Советское литературоведение «вспомнило» о «Гондле» только один раз — в самый разгар страстей вокруг приснопамятного доклада А. А. Жданова 1946 г., «разоблачавшего» Зощенко и Ахматову. Примерно через год на страницах того самого журнала «Звезда», который фигурировал в специальном «Постановлении» Центрального Комитета партии, появилась «разоблачительная» статья А. Волкова, где, в частности, говорилось: «В 1916 году Гумилев пишет драматическую поэму “Гондла” <...> в которой мистика и упадочность достигают кульминационного пункта. <...> Идея “Гондлы” — проповедь христианского смирения. <...> Гумилев приходит к проповеди религии, которую он когда-то в полемике с символистами объявил частным делом поэта. Вместе с тем в “Гондле” возрождаются все атрибуты символистской поэтики, духи, ангелы, архангельский хор, таинство божие, пресвятой крест, шумящие крылья ангельских сил и т. п.» (Волков А. Знаменосцы безыдейности: (Теория и поэзия акмеизма) // Звезда. 1947. № 5. С. 181). Эта невразумительная характеристика с небольшими изменениями перекочевала в монографию Волкова «Очерки русской литературы конца XIX и начала XX веков» (М., 1952), а затем — в его учебник «История русской литературы XX века», выдержавший несколько изданий и долгое время являвшийся единственным источником информации о гумилевской пьесе для нескольких поколений советских студентов-филологов.

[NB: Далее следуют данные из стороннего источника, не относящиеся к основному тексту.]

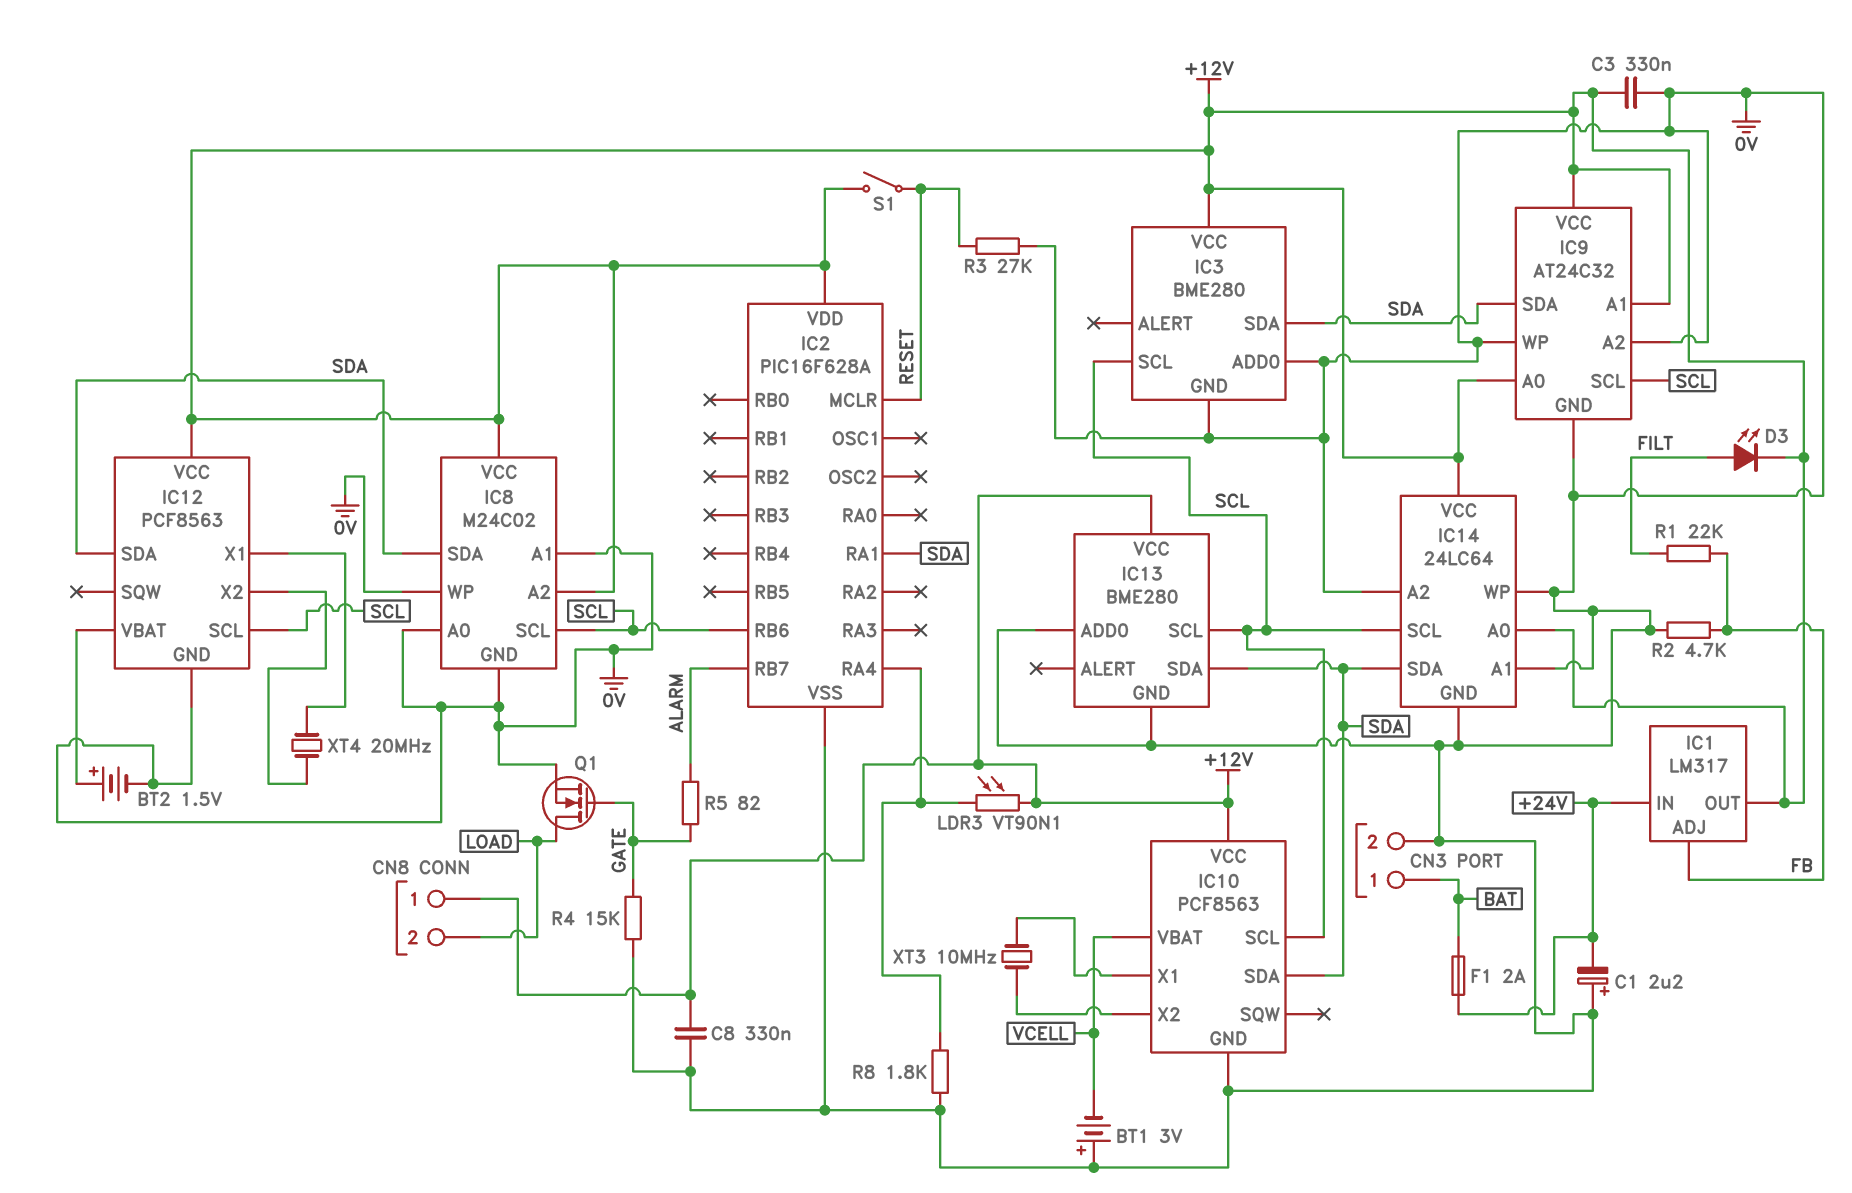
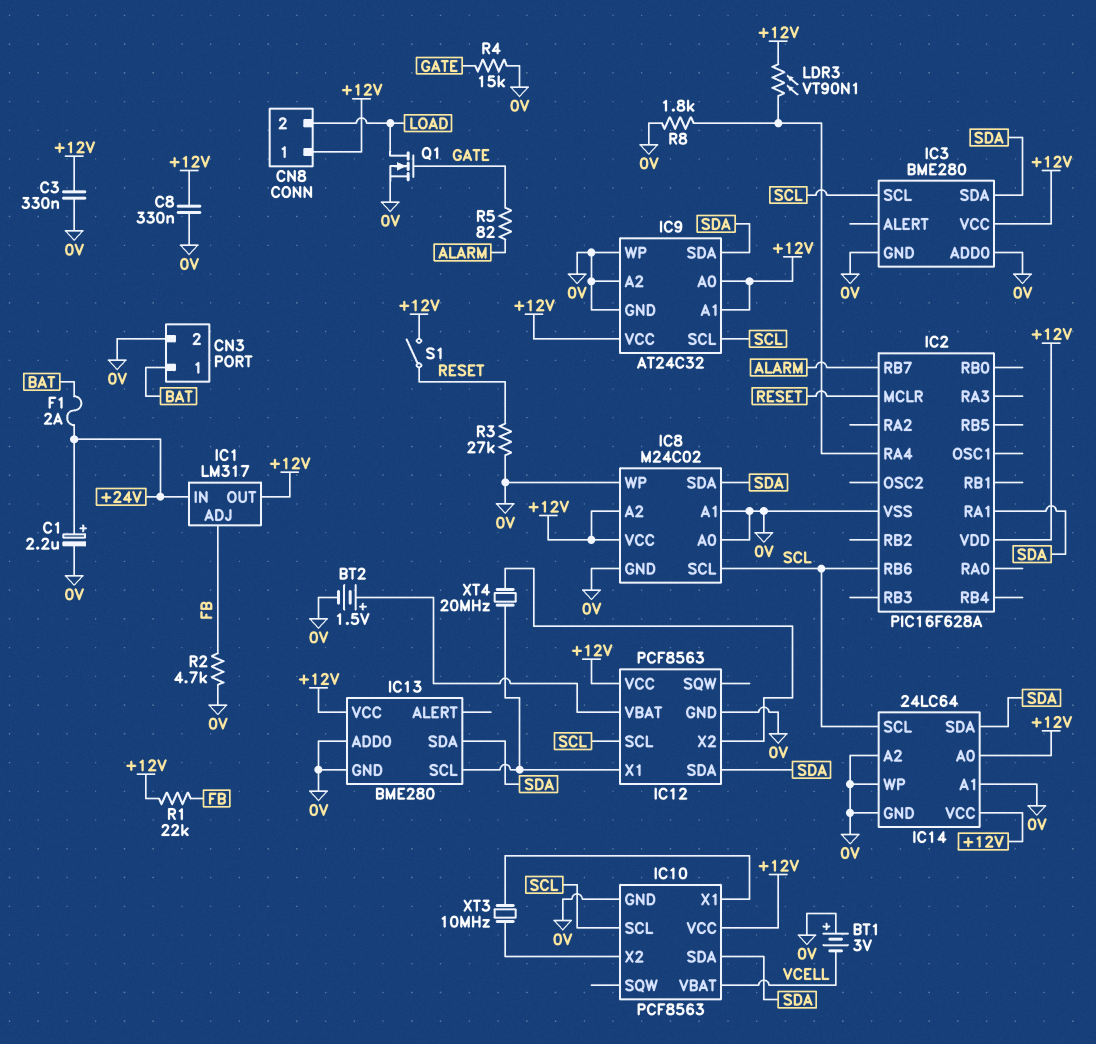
C1: 2.2uF (plus 0V, minus +24V) -> 2.2uF (plus +24V, minus 0V)
D3: LED (A FILT, K +12V) -> none
IC13 pin SCL: SCL -> IC12/X1
R1: 22k (FB, FILT) -> 22k (+12V, FB)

За рубежом, впрочем, «Гондлу» также вспоминали не часто. «Лучшей из больших вещей Гумилева» называл пьесу неутомимый популяризатор гумилевского творчества за границей Н. А. Оцуп, защитивший в 1951 г. в Сорбонне диссертацию, посвященную жизни и деятельности поэта. Для Оцупа в «Гондле» был важен прежде всего «автобиографический элемент». «Гондла <...> горбун, несчастный в любви», по мнению исследователя, есть «настоящий герой» Гумилева: «Вещь глубоко автобиографична <...> Некрасивый Гумилев нашел в цикле кельтских легенд образ для своего долгого затаенного страдания: горбун, но дивный певец, верующий и добрый, не таким ли ощущал себя в самых тайных тайниках души герой-поэт, гордый, почти заносчивый, но только с виду и только с неравными. Слияние поэта с его персонажем — явление довольно распространенное. Примеров много и в русской литературе, и в мировой» (Оцуп Н. А. Океан времени. СПб., 1993. С. 572). С этой трогательной версией Оцупа были не согласны многие современники, также близко знавшие поэта. «Оцуп доказывает, что “Гондла” — автобиографическое произведение. И что Гумилев чувствовал себя горбуном, — иронизировала И. В. Одоевцева. — Все это, конечно, чистая фантазия, и я удивляюсь, как Оцуп, хорошо знавший Гумилева, мог создать такую неправдоподобную историю» (Одоевцева И. В. На берегах Невы. М., 1988. С. 73). Г. Струве особо отмечал «религиозное мирочувствие» «великолепной драматической поэмы о любви и бессмертии, написанной во время войны» (Струве Г. П. Гумилев // Россия и славянство. 29 августа 1931 г.).